Combine the flour and salt in a medium or large bowl. Using your fingertips, mix the butter into the flour until you’ve formed a crumbly mixture. It should take about 1-1/2 minutes. Add the ice water and stir with a fork until large clumps begin to form. Gather the mixture into a ball, then wrap in plastic and press into a disk. Refrigerate for about 30 minutes. Or, alternatively, you can make ahead, refrigerating for up to 3 days or freezing for up to 1 month. If frozen, thaw in the fridge for 1 day. If refrigerated for more than 30 minutes (or frozen), allow the dough to sit out for a little while before rolling.

When you’re ready to bake the pie, you’ll need to prebake the crust, so heat the oven to 400 degrees. To roll out the dough, lightly flour a large surface. Marble is ideal, but I use the wood top of my baker’s rack. You can also use a large cutting board. Whatever you use, flour it well, especially if you’ve never done this before. At worst, too much flour will make the crust a little tough. But that’s better than sticking. And when people bite into the pie they will never notice a tiny bit of toughness in the crust. Unless they’re hyper critical pastry chef experts. In which case they should make the pie themselves.

Assuming you’re making the pie, start in the middle, press down into the rolling pin, and roll outward. Lift the pin and start again from the middle, rolling in all directions, until you have a round sheet that is larger than your pie plate by about an inch all around.  Roll the crust onto the pin, transfer to the pie plate, and unfold. Here’s a tutorial that I found on Saveur’s website. (http://bit.ly/1a1IQoc) Press the crust into the pan, trim the edges, and refrigerate for a half hour.

To prebake, line the crust with foil, shiny side down, and fill with pie weights, rice, or dried beans.

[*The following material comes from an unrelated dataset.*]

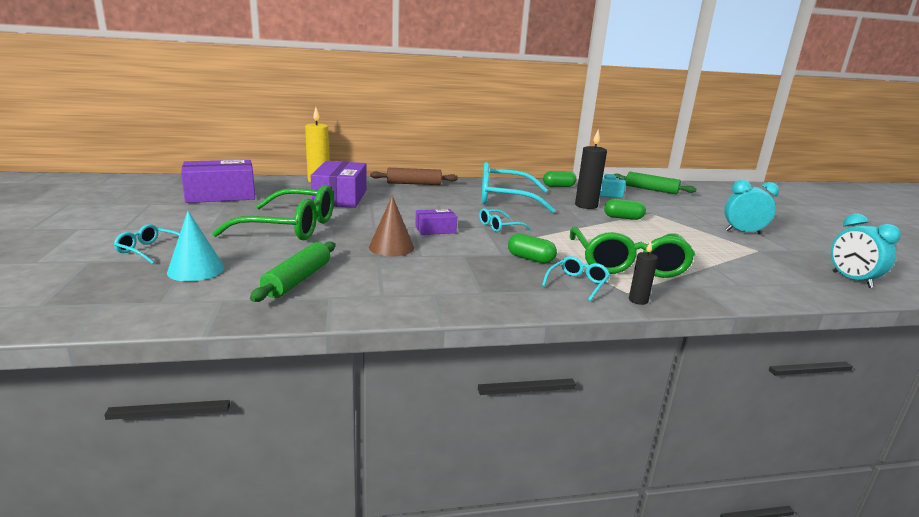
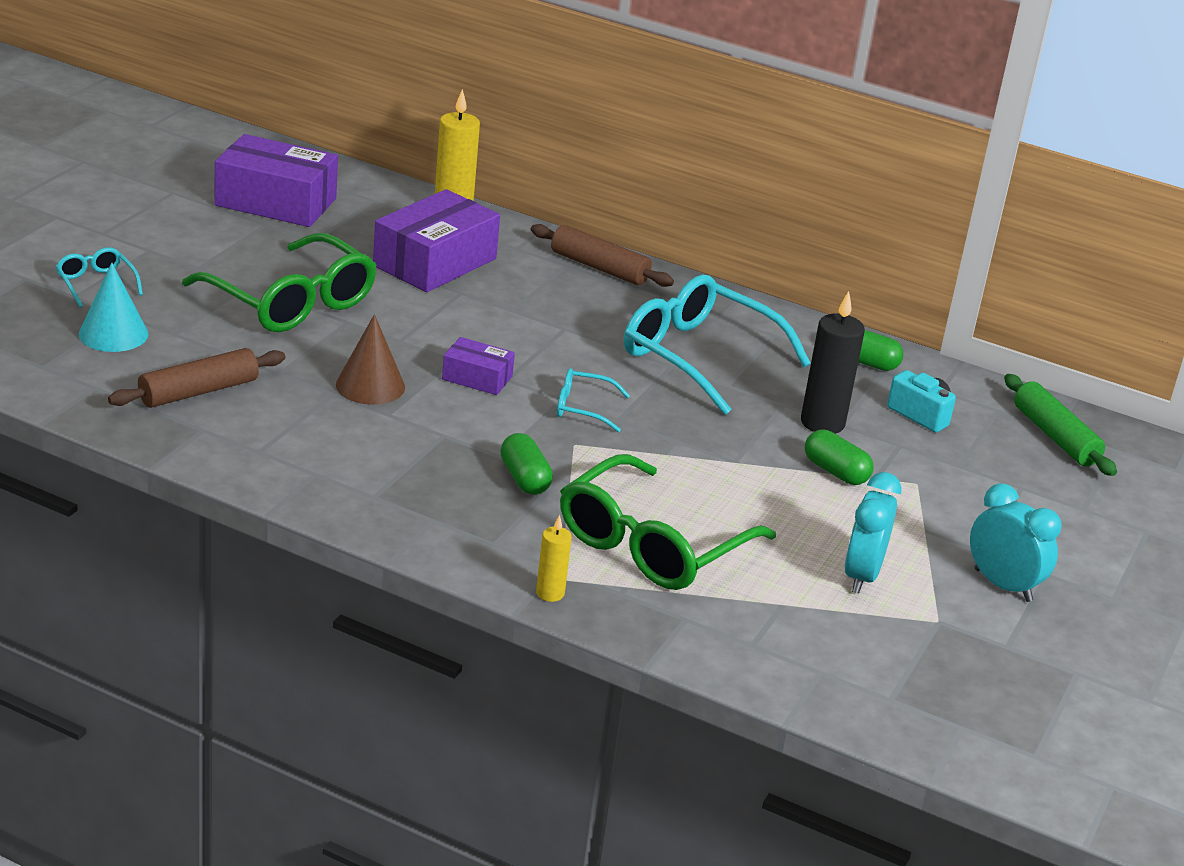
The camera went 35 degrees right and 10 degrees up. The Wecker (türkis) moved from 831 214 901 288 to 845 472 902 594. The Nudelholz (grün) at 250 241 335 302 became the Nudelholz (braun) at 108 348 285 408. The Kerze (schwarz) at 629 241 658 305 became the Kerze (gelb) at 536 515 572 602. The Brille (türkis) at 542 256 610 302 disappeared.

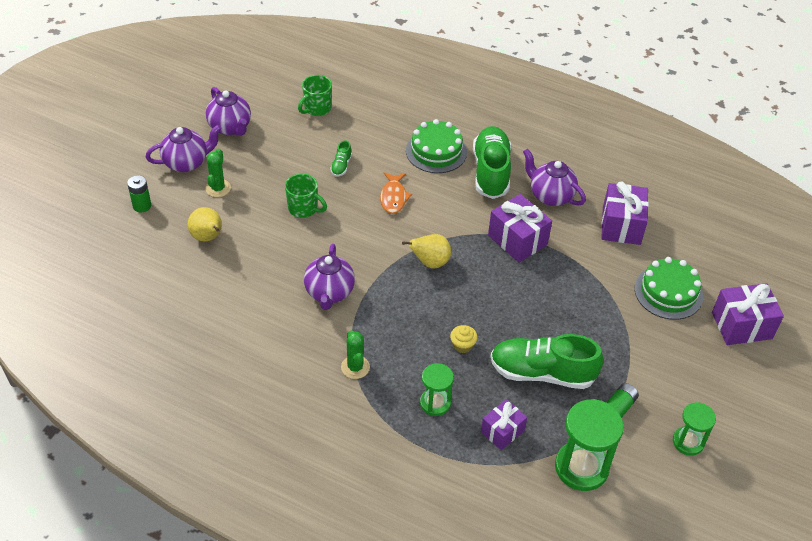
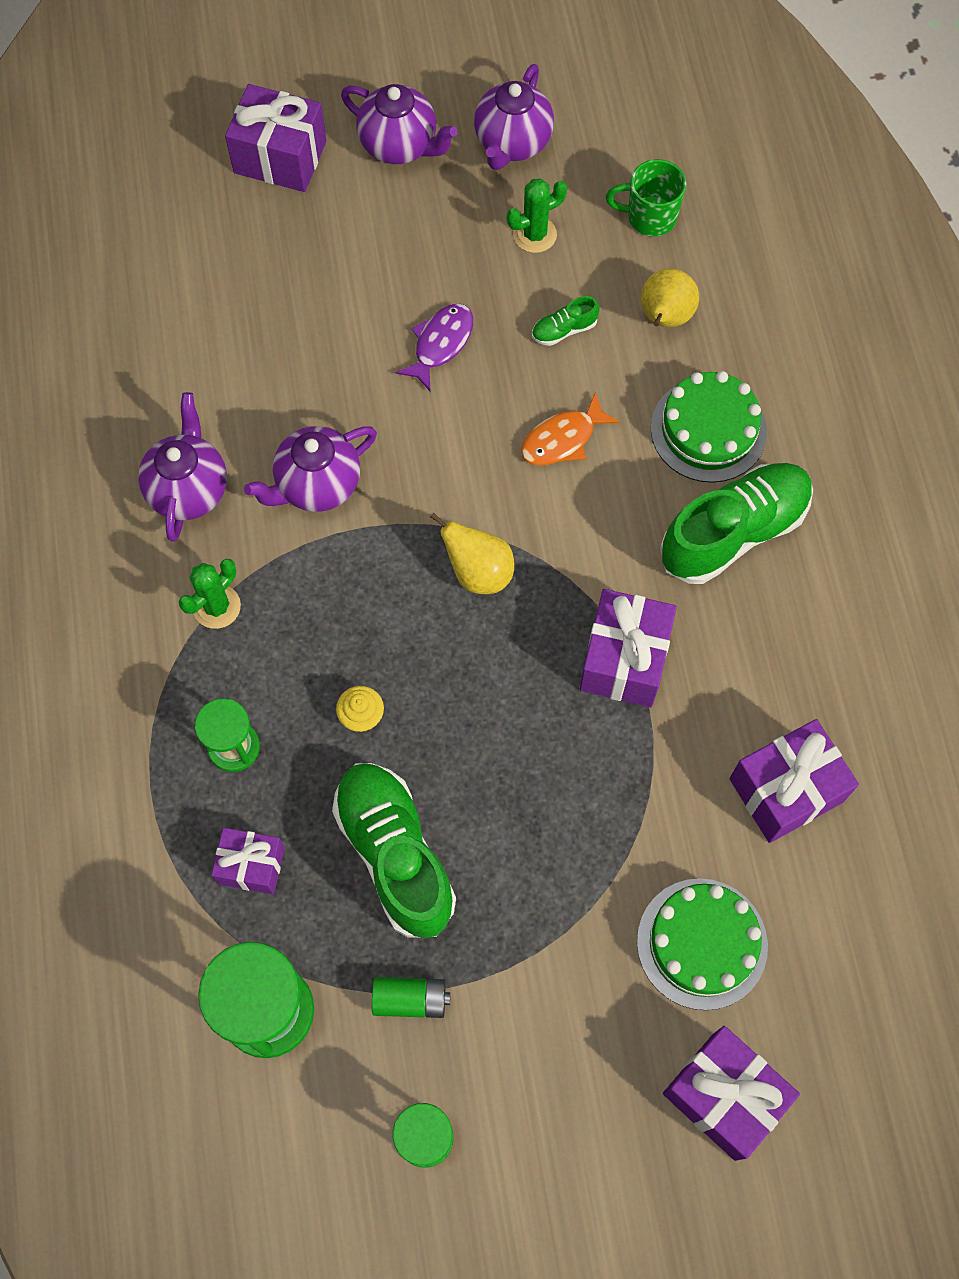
The camera went 55 degrees right and 20 degrees up. The Kaktus (grün) moved from 205 149 231 197 to 507 178 567 253. The Teekanne (lila) moved from 523 149 586 206 to 138 392 227 542. The Tasse (grün) at 285 174 327 218 was replaced by the Fisch (lila) at 395 303 473 392. The Batterie (grün) at 127 175 151 213 was replaced by the Geschenk (lila) at 225 84 327 192. The Birne (gelb) moved from 188 207 222 241 to 641 268 699 327.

You do this to prevent the crust from puffing up. If you use beans, save them for this use, as they won’t be good for anything else after being baked. Bake for 20 minutes. Remove the foil, prick the bottom of the crust a few times with a fork, then brush with egg yolk. Return to the oven for 2-3 minutes. Remove from the oven and reduce the heat to 350. Place a large baking sheet in the oven to heat.

Pecan Pie
prebaked 9″ piecrust
3 eggs
1/2 cup maple syrup
1/3 cup brown rice syrup
1 t vanilla extract
1 pinch salt
1-1/4 cups pecan pieces
2 T butter

Crack the eggs into a mixing bowl and whisk until frothy. Add the syrups, vanilla extract, and salt. Whisk to combine.

Heat the butter in a large cast-iron skillet over medium heat, then add the pecans. Saute for 3-4 minutes, until lightly browned, then remove from heat. Let the pecans cool for 5 minutes or so then transfer them to the pie shell. Add the filling.
4. Sauté the pecan pieces in butter in a large frying pan for 3 to 4 minutes, then allow to cool. Transfer the pie to the oven, on the baking sheet, and bake for 25-30 minutes, until set. Serve warm or at room temperature with creme fraiche, whipped cream, or as is. And enjoy.